Wie können Medienschaffende transparenter werden?

Man könnte zum Beispiel hinter jeden produzierten Beitrag eine Information über den ökologischen Footprint setzen und dann gegebenenfalls darstellen, wie man diesen reduziert hat. Alternativ wäre auch der Einsatz von spezifischen Nachhaltigkeitsindikatoren- oder kennzahlen für die Branche. Insgesamt ist da ist noch viel Aufklärungsbedarf nötig. Was meines Erachtens besonders wichtig ist, ist nicht nur, die Konsument*innen an sich zu betrachten, sondern verschiedene Stakeholder miteinzubeziehen. Standards sollten in den Selbstverpflichtungen der Industrie formuliert werden. Gibt es vielleicht Zertifizierungen? Die Vergabe eines Nachhaltigkeitssiegels nach erfolgreicher Zertifizierung nachhaltiger Produktionen wäre hierbei durchaus denkbar. Ein solches Siegel wäre ein gutes Signal, mit dem man aufzeigt, dass der Film nach xy zertifiziert und dementsprechend nachhaltig produziert wurde.
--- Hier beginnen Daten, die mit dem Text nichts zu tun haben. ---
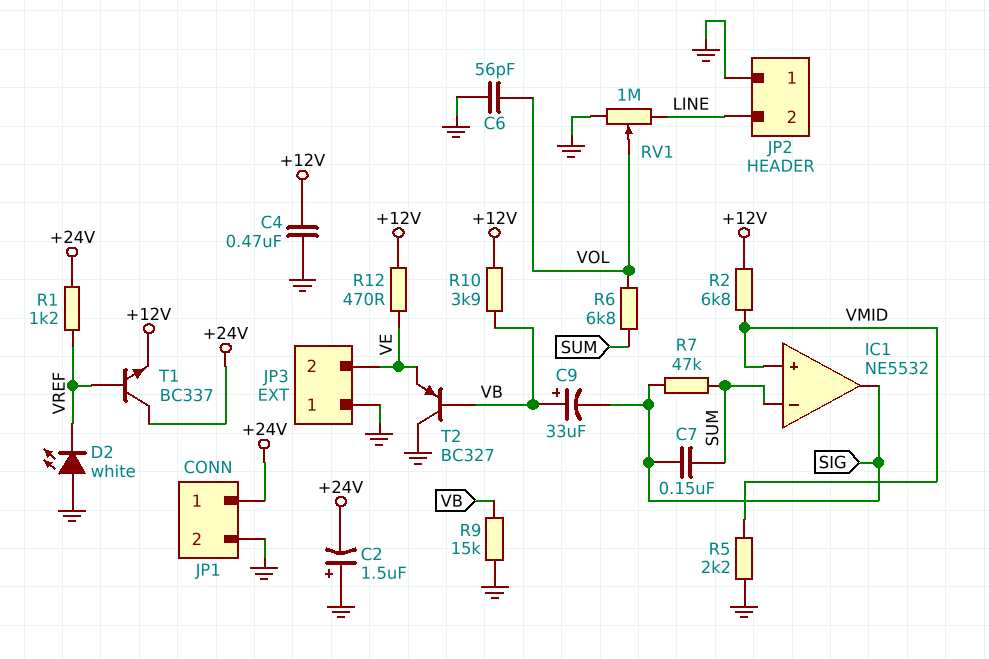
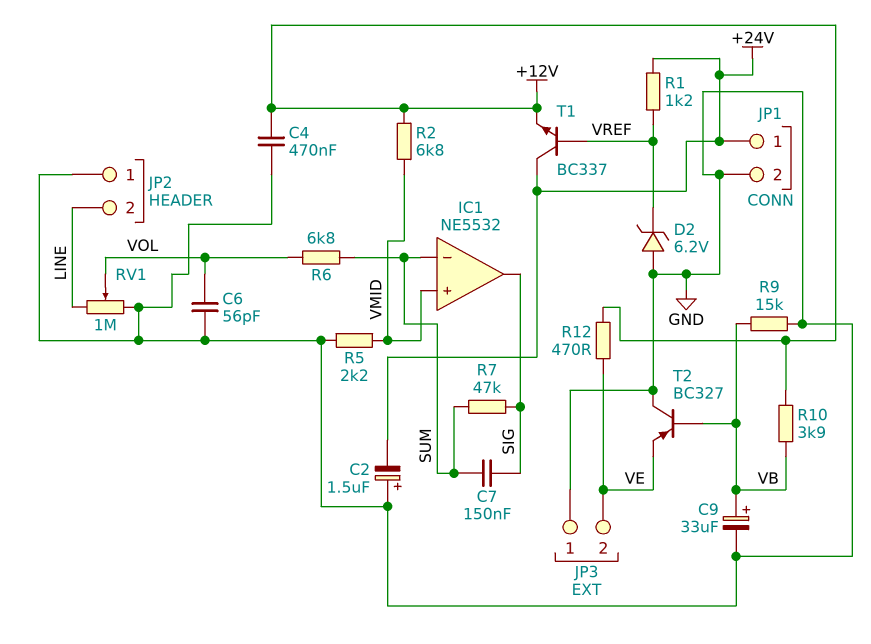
C9: 33uF (plus VB, minus SIG) -> 33uF (plus VB, minus GND)
D2: LED white (A GND, K VREF) -> zener 6.2V (A GND, K VREF)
Zudem könnte man Nachhaltigkeitsreports erstellen oder am Ende des Beitrags Informationen zur Klimaneutralität einer Produktion einblenden.

Was wünschen Sie sich für die Zukunft des Green Producing?

Ich finde es erschreckend, wie wenig man als Konsument*in darüber nachdenkt, wie Filme und Serien produziert werden und welche Auswirkungen die Produktionen auf unser Klima haben. Ich würde mir wünschen, dass sich das Bewusstsein bei den Konsument*innen stärkt, ebenso wie auf Unternehmensseite. Wir alle sind in der Pflicht. Denn wir alle müssen gemeinsam anpacken und umdenken, bevor es zu spät ist. Ein „weiter so wie bisher“ kann nicht lange gut gehen. Unternehmen, die hier vorangehen können neue Standards setzen und auch „nachhaltig“ erfolgreich sein.